Hello!
Context
We are facing issues with schema refresh in one of our database connections on Metabase. Today we use version 0.44.5 in production.
The connection with the problem is a prestoDB connection. PrestoDB takes care of a data lake with around 150TB of files and has the necessary workers to respond to queries satisfactorily.
Problem
The problem is that the new tables inserted on this connection are not appearing in the data model in certain schemas, even in the search or in the Metabase UI in general. Even if we trigger the "Sync database schema now" button on the admin panel, presto seems to run all the queries necessary to refresh the database, but the new tables don't appear.
The option "Choose when syncs and scans happen" is activated and syncing daily, but some new tables are already 20 days without appearing on the UI.
Debugging the event, I was following the pod's logs and the logs on Admin > Troubleshooting, but I could not find an objective error that can explain this behaviour of not syncing some schemas (mostly schemas are syncing just fine).
One thing that I could catch was: We have an event listener, and the standard behaviour of syncing a schema seems to be to prepare a statement first (like PREPARE statement_name FROM statement) and then execute this statement. Querying the step of preparing the statement, I filtered these queries to see if my schema (that is not syncing) was in a prepared schema to execute later. But it wasn't! I think that maybe the process has returned errors at a certain point and stop to prepare the statements to refresh all the schemas. This could explain why some schemas are refreshed normally and why the same others aren't bringing the new data.
Alternative
Looking in the discussion for a solution, I found a discussion about refreshing one table by the notify endpoint on API (Can I only sync a single table?). I've tested this endpoint (metabase/notify.md at master · metabase/metabase · GitHub), and it works well with table schema updates. If we have an endpoint like this to scan the schema and not only tables, we could manually trigger the schema that has the tables missing, which will solve the problem.
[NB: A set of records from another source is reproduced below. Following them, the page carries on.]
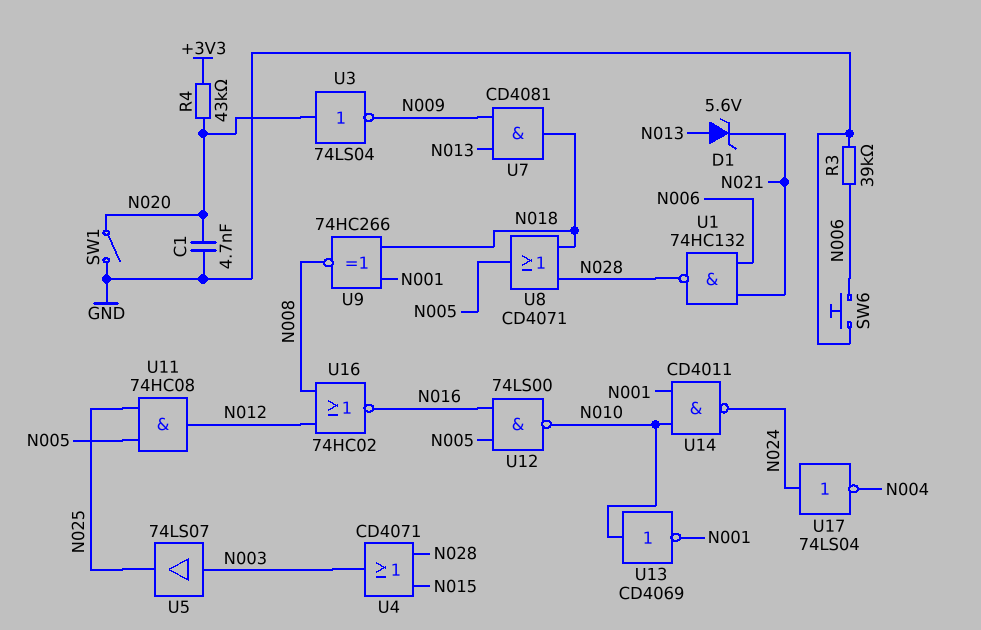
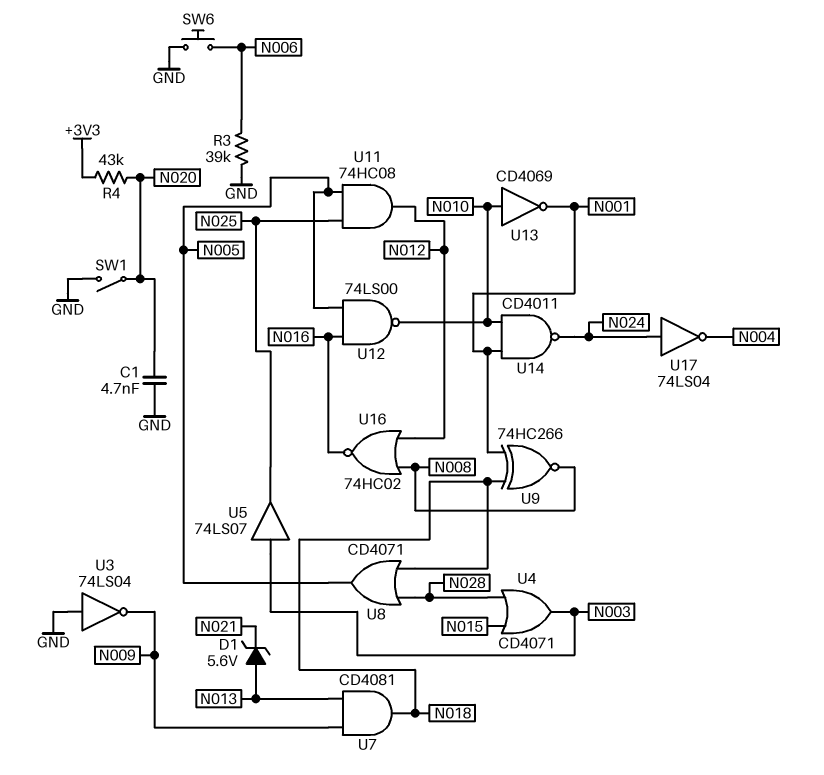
U1: NAND 74HC132 (in N006, in N021, out N028) -> none
U3: NOT 74LS04 (in N020, out N009) -> NOT 74LS04 (in GND, out N009)

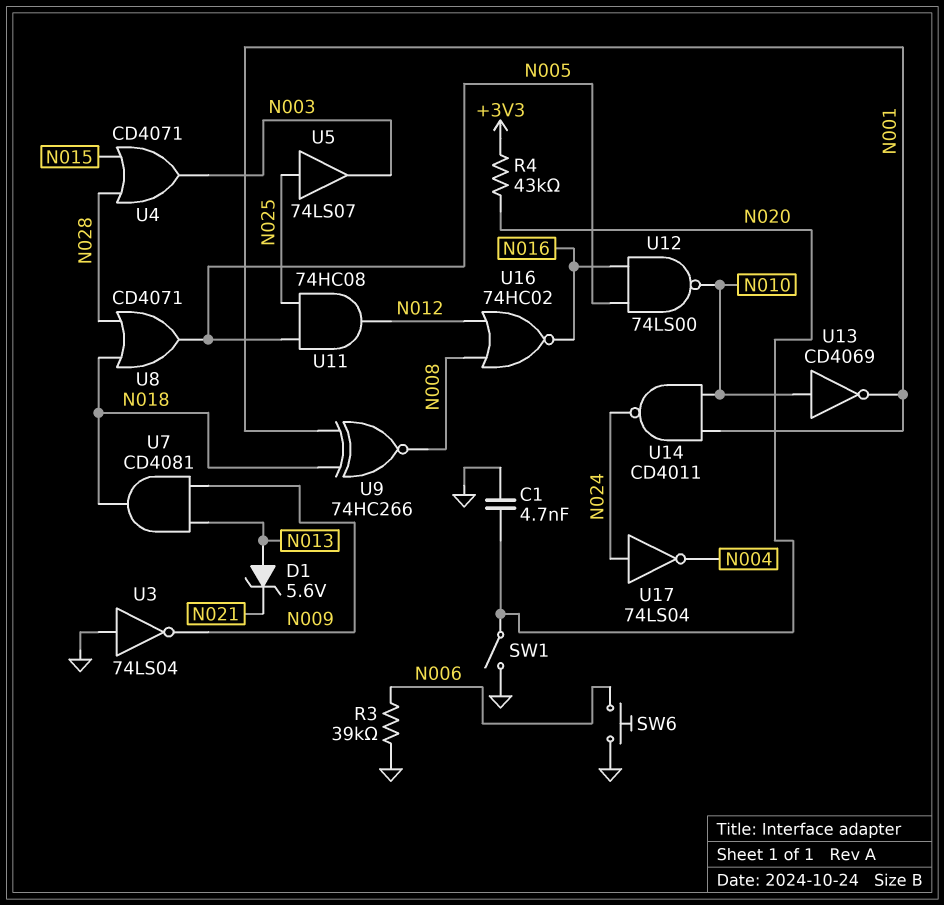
U5: buffer 74LS07 (in N003, out N025) -> buffer 74LS07 (in N025, out N003)

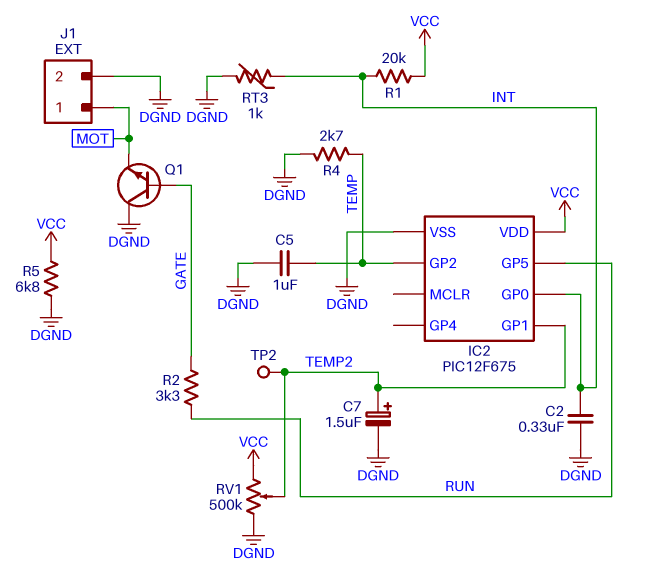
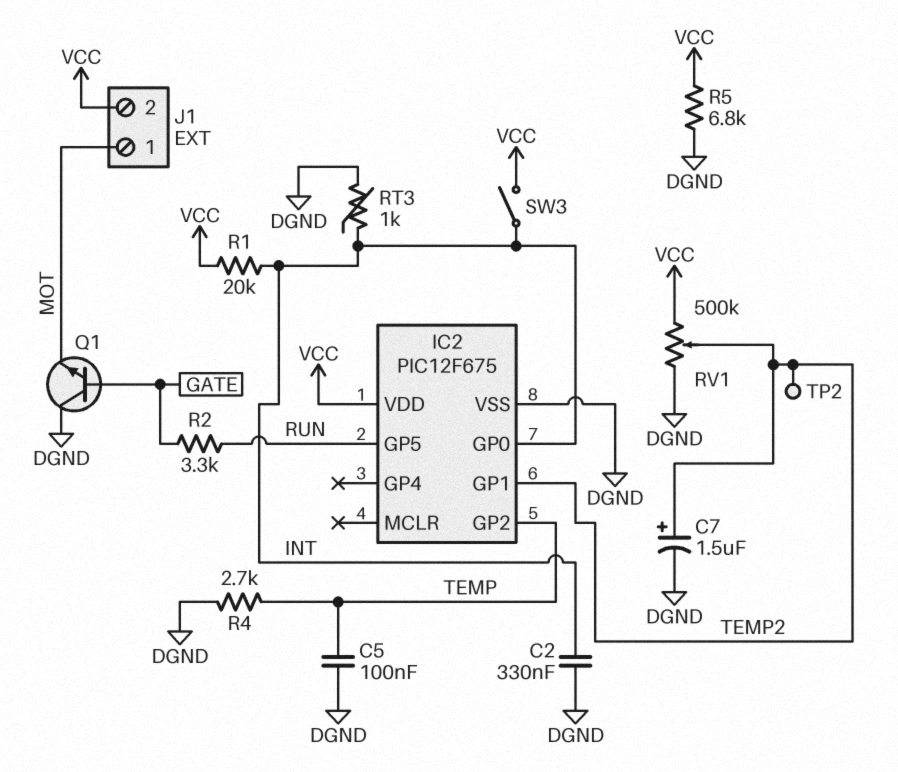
C5: 1uF (DGND, TEMP) -> 100nF (DGND, TEMP)
J1 pin 2: DGND -> VCC
SW3: none -> switch (INT, VCC)

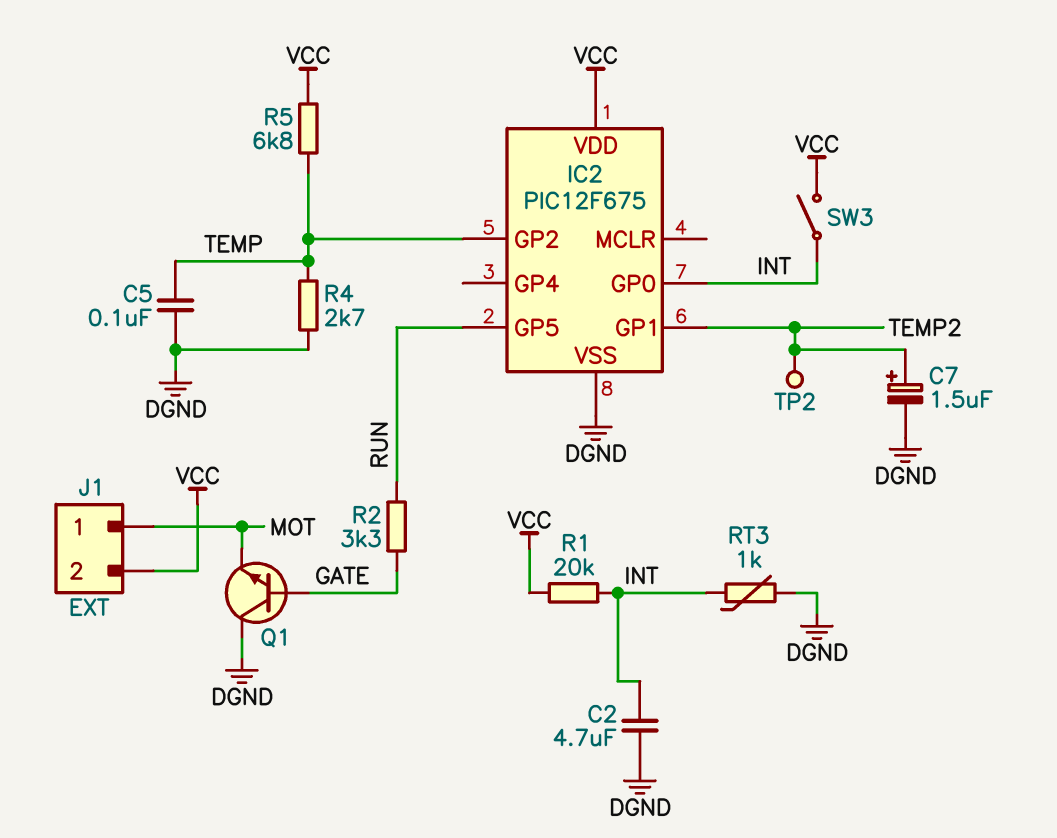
C2: 330nF (DGND, INT) -> 4.7uF (DGND, INT)
R5: 6.8k (DGND, VCC) -> 6.8k (TEMP, VCC)
RV1: 500k (DGND, VCC, wiper TEMP2) -> none

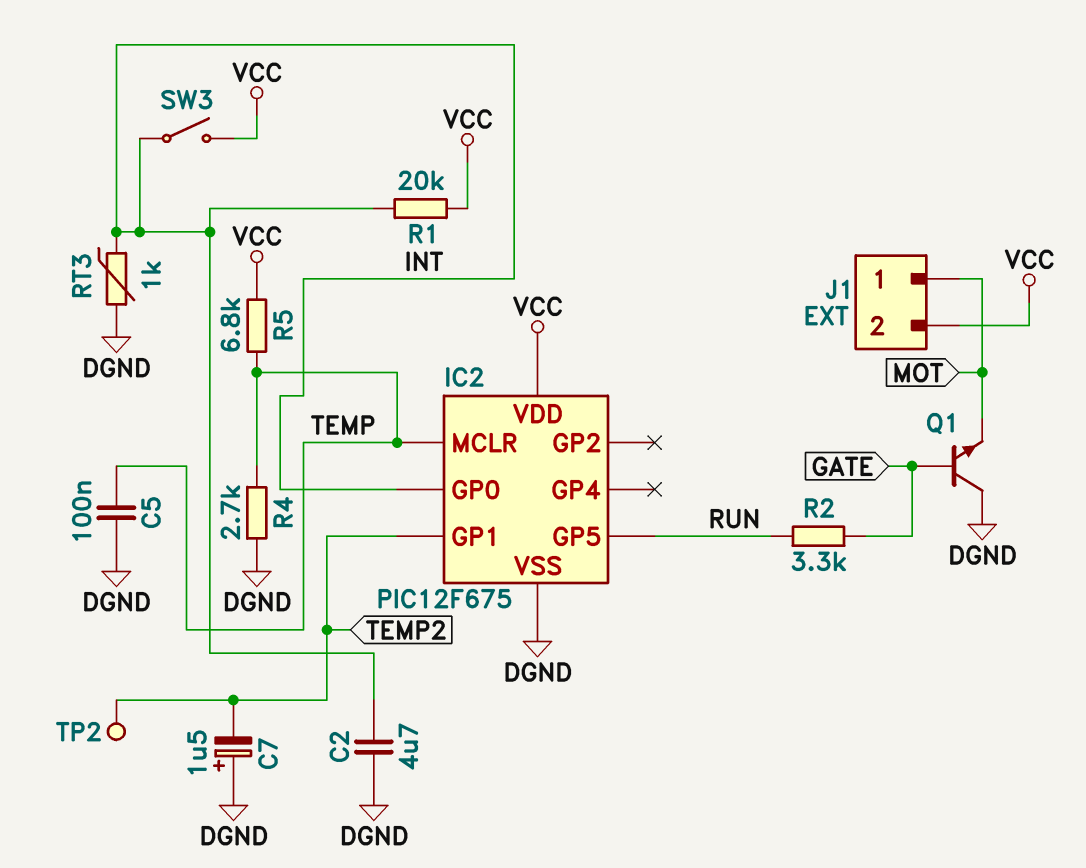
C7: 1.5uF (plus TEMP2, minus DGND) -> 1.5uF (plus DGND, minus TEMP2)
IC2 pin GP2: TEMP -> none
IC2 pin MCLR: none -> TEMP

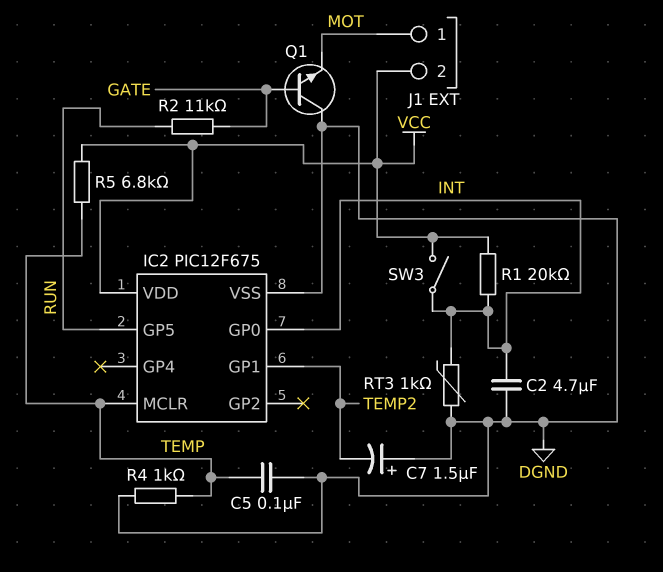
R2: 3.3k (GATE, RUN) -> 11k (GATE, RUN)
R4: 2.7k (DGND, TEMP) -> 1k (DGND, TEMP)
TP2: test point (TEMP2) -> none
Besides that, If this notify endpoint could scan the schemas too, we could have an option not to refresh the data model at any time (today we have the scheduled or the automatic option) and manually trigger this endpoint via API when we have a new table on a certain endpoint. This could help to make fewer queries to get the new data, and I think that could be helpful for large databases like this one.
So the question here is if this problem makes sense and if has anything else to try to bring these new tables to the data model. Thanks in advance!